O que o leitor deve estar se perguntando é por que trazer à tona tais
fatos e considerações em uma obra que já em seu título menciona
criminologia? Estas palavras iniciais dizem respeito diretamente à obra
de Renata Guadagnin, intitulada A Criminologia Natimorta: um ensaio
sobre a linguagem do subsolo e sua é(sté)tica. Este livro, que o leitor
possui em mãos é fruto de uma brilhante defesa de dissertação de
mestrado junto ao Programa de Ciências Criminais da PUCRS. Tenho para
mim que se trata de uma das tentativas mais bem acabadas de fazer o
discurso criminológico emudecer, através de um silêncio eloquente. Não
encontraremos aqui as costumeiras armadilhas intelectuais impostas pelo
vazio academicista, que fazem da formalidade um habitus. Caro leitor,
aqui você não encontrará historiografias criminológicas que tratam de
justamente subtrair as palavras daqueles que padeceram.

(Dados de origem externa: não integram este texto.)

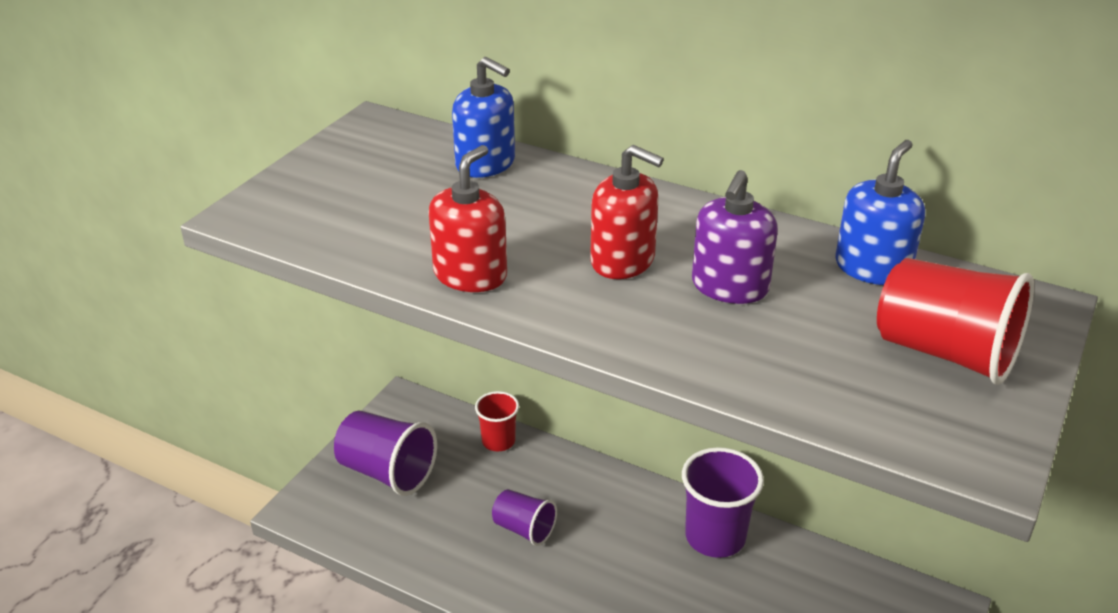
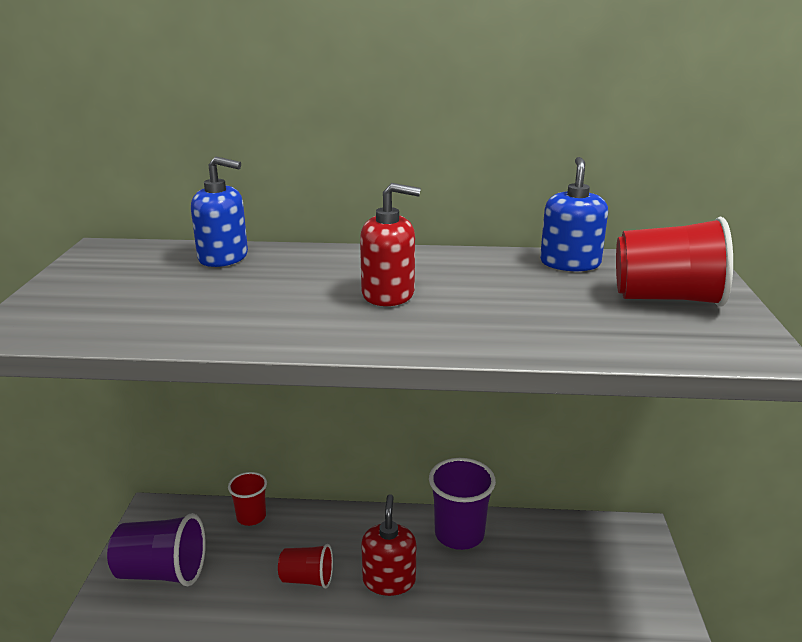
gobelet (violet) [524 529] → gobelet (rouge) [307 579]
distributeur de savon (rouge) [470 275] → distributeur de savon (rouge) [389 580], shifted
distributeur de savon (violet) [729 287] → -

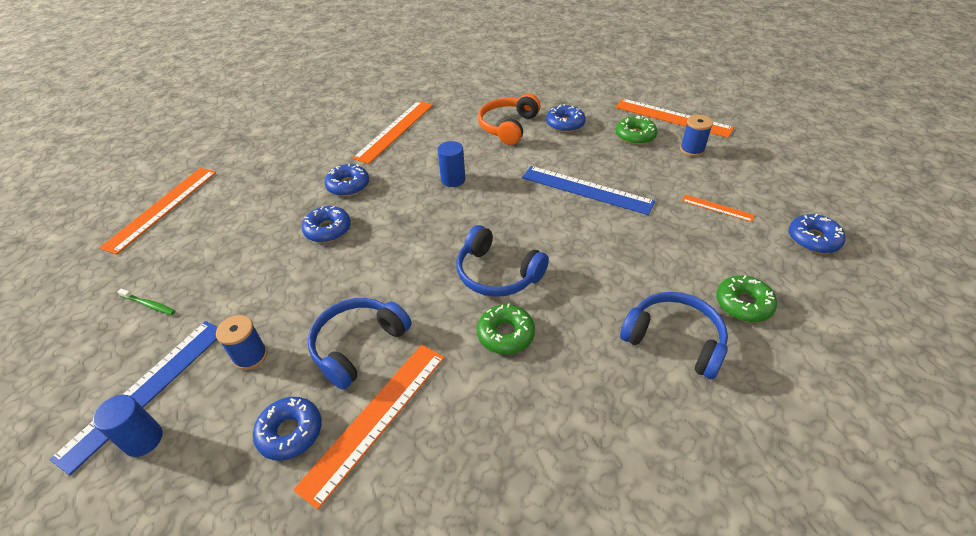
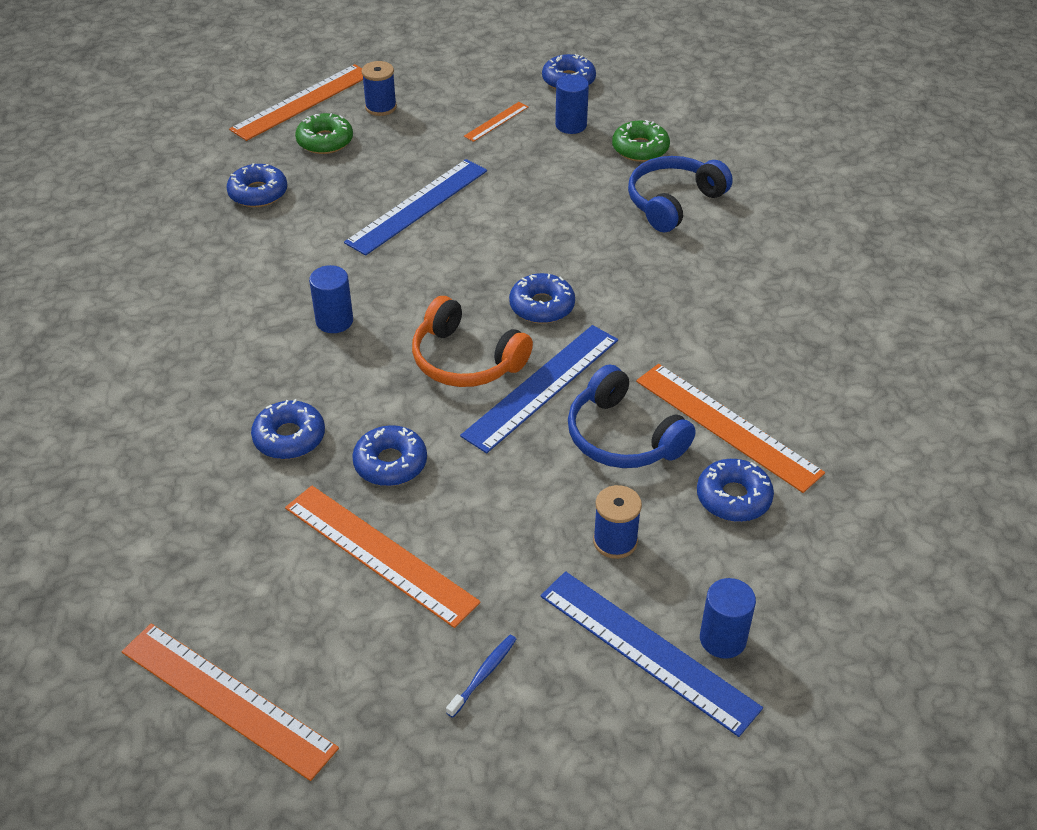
règle (orange) [395 130] → règle (orange) [379 554], shifted
casque audio (orange) [508 126] → casque audio (orange) [465 360], shifted
brosse à dents (vert) [149 305] → brosse à dents (bleu) [483 675]
- → règle (bleu) [542 387]
casque audio (bleu) [497 274] → beignet (bleu) [542 306]
- → cylindre (bleu) [571 125]
beignet (vert) [505 334] → -

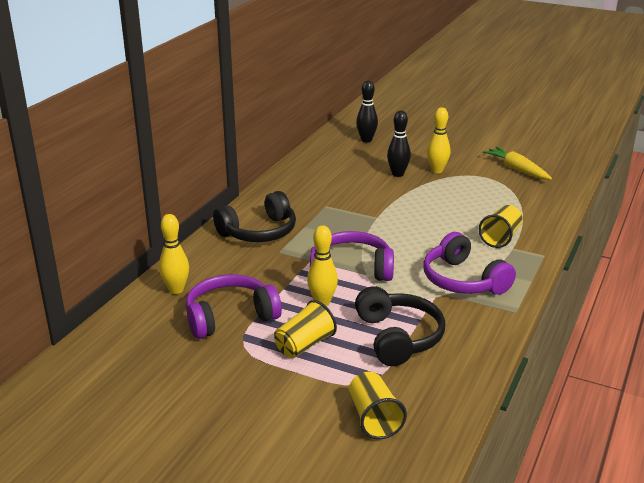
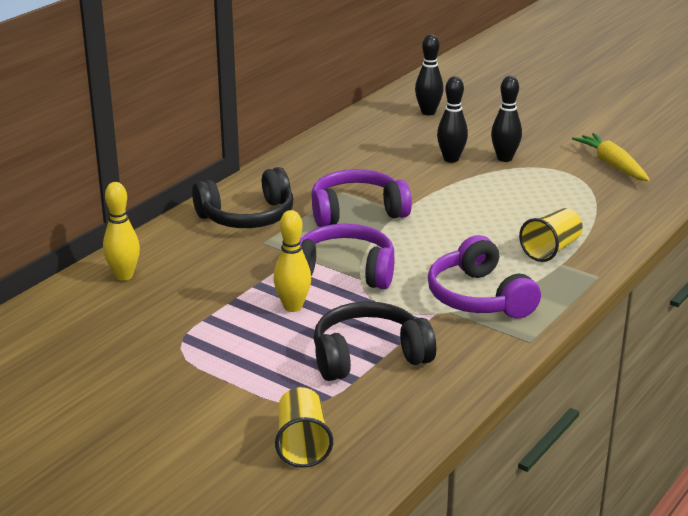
casque audio (violet) [230 317] → casque audio (violet) [357 212], shifted
casque audio (noir) [398 337] → casque audio (noir) [369 356], 105 degrees counterclockwise
quille (jaune) [437 170] → quille (noir) [504 158]
gobelet (jaune) [304 345] → -

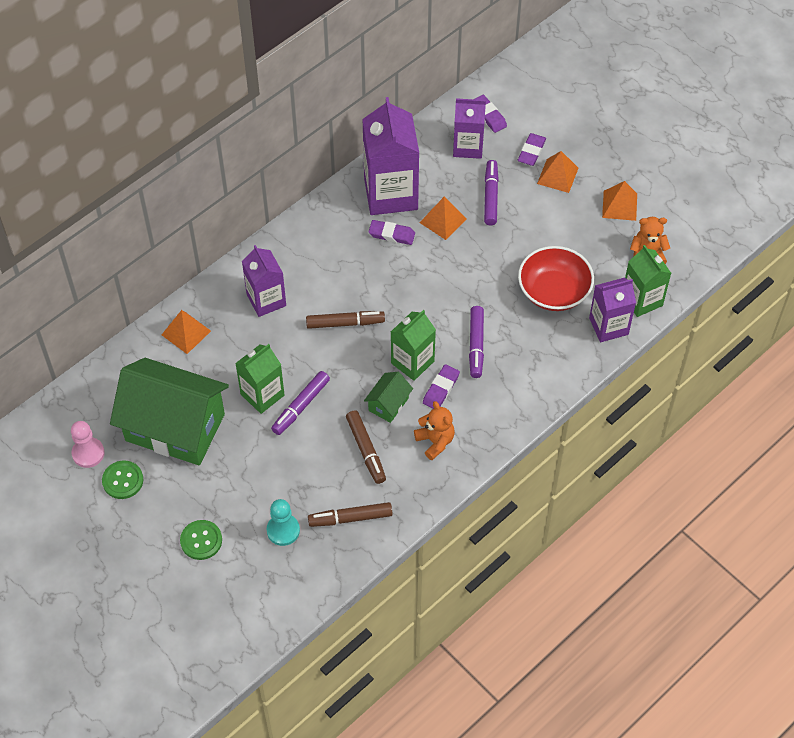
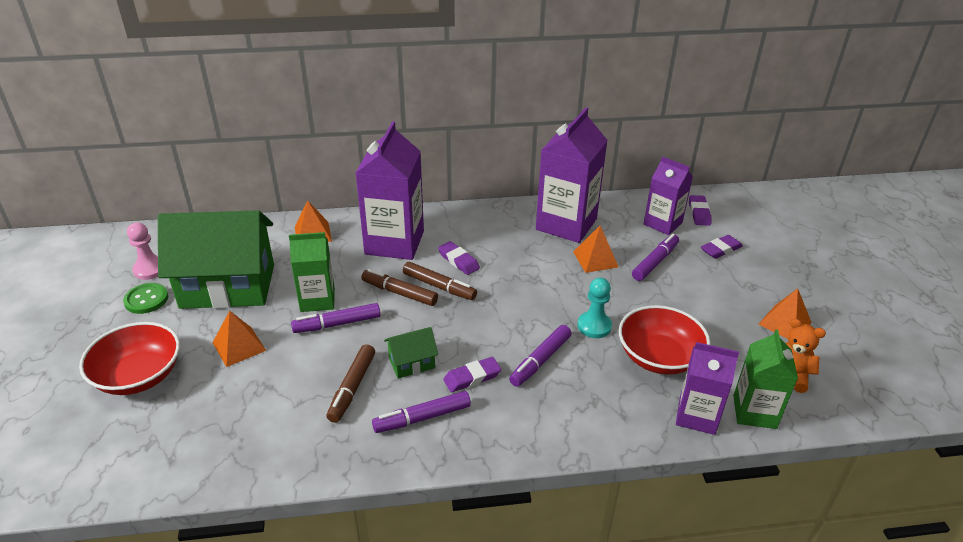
bouton (vert) [201 540] → bol (rouge) [139 376]
maison (vert) [175 427] → maison (vert) [228 286], 60 degrees counterclockwise
pyramide (orange) [557 175] → pyramide (orange) [239 346], shifted
brique de lait (violet) [266 300] → brique de lait (violet) [394 242], x1.64
feutre (marron) [350 518] → feutre (marron) [399 293], shifted
ours en peluche (orange) [435 441] → feutre (violet) [422 418]
gomme (violet) [391 234] → gomme (violet) [458 261], shifted
pion (turquoise) [283 530] → pion (turquoise) [594 326], shifted
brique de lait (vert) [412 362] → -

Não teremos aqui
espaço para as usuais narrativas criminológicas que procuram,
linearmente, apresentar um discurso criminológico “de origem”,
ultrapassado por outras tantas narrativas que se sucedem, ao sabor das
variações de humor do narrador, que acenam com a emancipação através da
“criminologia crítica” ou tantas outras promessas não cumpridas.